Alaska sharp-shooters qualify for nationals
Feb. 15, 2011
The Nanooks were excited to take on Rose-Hulman Institute of Technology for the NCAA Qualifier rifle match on Saturday, Feb. 12.
Throughout their eight-hour meet, the Nanooks shot down any hopes the Fightin’ Engineers had at qualifying for nationals. Alaska outshot Rose-Hulman 4642-4437. Seniors Ida Peterson and Cody Rutter were among the top shooters for the Nanooks, claiming scores in air rifle of 581 and 586, respectively. In smallbore, their scores were 583 and 588, respectively.

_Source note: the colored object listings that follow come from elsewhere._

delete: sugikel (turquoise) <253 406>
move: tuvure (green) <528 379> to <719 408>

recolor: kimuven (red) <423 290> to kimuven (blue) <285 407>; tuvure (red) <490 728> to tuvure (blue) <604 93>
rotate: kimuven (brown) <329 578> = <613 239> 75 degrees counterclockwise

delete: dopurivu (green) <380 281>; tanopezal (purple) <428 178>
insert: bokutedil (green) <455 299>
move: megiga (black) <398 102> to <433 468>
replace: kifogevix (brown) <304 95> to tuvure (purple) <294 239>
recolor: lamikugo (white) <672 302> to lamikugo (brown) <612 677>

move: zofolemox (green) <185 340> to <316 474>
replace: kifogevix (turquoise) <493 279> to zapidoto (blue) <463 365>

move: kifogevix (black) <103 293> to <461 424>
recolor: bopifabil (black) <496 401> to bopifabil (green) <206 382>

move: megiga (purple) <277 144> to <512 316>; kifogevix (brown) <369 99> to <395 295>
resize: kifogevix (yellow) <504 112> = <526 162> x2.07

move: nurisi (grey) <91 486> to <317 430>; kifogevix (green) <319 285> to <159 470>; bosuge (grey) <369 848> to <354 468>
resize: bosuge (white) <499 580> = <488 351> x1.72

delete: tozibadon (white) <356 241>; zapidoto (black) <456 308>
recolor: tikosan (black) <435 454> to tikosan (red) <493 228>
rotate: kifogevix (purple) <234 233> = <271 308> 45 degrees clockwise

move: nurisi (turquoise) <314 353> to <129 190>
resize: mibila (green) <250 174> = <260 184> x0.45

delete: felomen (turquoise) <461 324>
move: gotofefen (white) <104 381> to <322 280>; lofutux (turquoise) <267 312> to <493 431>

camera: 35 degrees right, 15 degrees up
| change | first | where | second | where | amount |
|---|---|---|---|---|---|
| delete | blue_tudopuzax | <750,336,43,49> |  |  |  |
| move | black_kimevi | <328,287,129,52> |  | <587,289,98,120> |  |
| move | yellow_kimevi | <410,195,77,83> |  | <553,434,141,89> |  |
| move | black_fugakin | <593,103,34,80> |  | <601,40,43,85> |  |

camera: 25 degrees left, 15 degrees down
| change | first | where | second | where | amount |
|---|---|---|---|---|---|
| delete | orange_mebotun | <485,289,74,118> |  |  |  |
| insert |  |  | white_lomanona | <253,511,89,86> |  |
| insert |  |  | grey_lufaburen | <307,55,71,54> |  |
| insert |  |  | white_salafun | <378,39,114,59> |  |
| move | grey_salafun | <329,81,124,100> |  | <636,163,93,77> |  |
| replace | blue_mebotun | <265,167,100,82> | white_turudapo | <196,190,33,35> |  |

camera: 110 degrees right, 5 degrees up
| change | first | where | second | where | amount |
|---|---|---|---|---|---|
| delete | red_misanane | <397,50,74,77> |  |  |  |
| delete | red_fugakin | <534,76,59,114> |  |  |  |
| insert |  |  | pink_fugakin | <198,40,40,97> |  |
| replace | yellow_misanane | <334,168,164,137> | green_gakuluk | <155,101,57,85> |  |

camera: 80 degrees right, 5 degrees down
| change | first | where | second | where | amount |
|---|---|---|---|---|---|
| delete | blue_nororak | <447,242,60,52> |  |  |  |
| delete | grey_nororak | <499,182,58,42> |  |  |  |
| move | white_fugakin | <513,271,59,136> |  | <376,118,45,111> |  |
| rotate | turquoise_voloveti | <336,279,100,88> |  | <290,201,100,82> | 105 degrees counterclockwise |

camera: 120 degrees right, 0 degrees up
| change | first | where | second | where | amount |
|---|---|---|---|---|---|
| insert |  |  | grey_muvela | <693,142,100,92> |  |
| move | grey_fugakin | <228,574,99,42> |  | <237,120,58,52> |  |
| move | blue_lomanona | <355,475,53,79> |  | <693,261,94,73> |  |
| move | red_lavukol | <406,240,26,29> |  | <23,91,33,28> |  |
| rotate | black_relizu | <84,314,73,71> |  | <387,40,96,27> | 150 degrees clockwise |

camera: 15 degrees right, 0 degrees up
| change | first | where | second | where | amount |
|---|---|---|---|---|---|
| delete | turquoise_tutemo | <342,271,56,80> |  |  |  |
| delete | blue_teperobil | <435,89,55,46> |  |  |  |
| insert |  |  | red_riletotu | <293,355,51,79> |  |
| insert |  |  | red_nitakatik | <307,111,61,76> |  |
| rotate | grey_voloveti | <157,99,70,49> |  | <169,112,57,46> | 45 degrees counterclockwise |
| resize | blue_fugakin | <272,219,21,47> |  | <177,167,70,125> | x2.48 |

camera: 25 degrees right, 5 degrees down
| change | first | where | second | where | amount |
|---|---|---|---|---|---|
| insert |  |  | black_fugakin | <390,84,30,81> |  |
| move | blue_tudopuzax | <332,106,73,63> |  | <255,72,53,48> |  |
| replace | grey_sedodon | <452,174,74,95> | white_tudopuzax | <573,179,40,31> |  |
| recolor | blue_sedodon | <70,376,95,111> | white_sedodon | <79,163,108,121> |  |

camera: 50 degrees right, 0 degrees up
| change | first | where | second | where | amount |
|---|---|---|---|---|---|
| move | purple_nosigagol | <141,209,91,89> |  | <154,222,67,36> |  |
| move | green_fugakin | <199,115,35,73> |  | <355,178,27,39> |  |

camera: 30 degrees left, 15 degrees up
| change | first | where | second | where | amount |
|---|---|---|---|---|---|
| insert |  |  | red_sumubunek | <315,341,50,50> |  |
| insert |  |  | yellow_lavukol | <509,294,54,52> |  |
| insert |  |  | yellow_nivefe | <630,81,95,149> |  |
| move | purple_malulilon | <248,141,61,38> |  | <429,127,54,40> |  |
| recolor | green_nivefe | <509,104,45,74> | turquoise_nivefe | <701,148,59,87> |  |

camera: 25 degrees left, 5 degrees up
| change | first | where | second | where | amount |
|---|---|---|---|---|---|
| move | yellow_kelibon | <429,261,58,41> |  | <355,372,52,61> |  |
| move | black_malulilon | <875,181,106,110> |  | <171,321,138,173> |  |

For those who have no idea what these numbers mean, here is a brief explanation about scoring. Each shooter has 60 shots per event (air rifle or smallbore) and shoots 20 shots in each of three positions (standing, kneeling, and prone). Each shot is worth up to 10 points, so the highest score a shooter can get in each event is 600. The team score is made up of the top four shooters’ scores.
Early in his air rifle event, sophomore Scott Franz noticed a problem with his sights, so he had to switch to another gun. The time used to evaluate the problem used up valuable shooting time, and because this was not a gun malfunction but a preventable problem, he was not allotted extra time to finish his 60 shots. He ended up 10 shots short, resulting in his score being much lower than it would have been otherwise.
Coach Dan Jordan estimates that the Nanooks placed fifth in the country after the meet, guaranteeing Alaska a trip to nationals. The Nanooks will be among sharp-shooting teams such as West Virginia, Texas Christian, Kentucky, and Murray State.
“Now we’re doing better than we have the whole year,” Jordan said. “Things are coming together.”
Because Alaska’s rifle team has won the National Championships 10 times since 1994, “there are lots of outside expectations” with coaching the dynasty, Jordan said. However, he doesn’t see it as pressure, as he’s already “extremely competitive.”
Rutter has been to Nationals for the past three years. He said it’s the most “nerve wracking” of any competition. To his younger teammates, he advises that they “go and have fun with it. Don’t put it on a pedestal. Learn as much as you can and take away as much from it as you can.”
“It’s important that you respect one another and trust one another so that you aren’t worried about your teammates while you’re on the line,” Peterson said. “This sport is so mental.”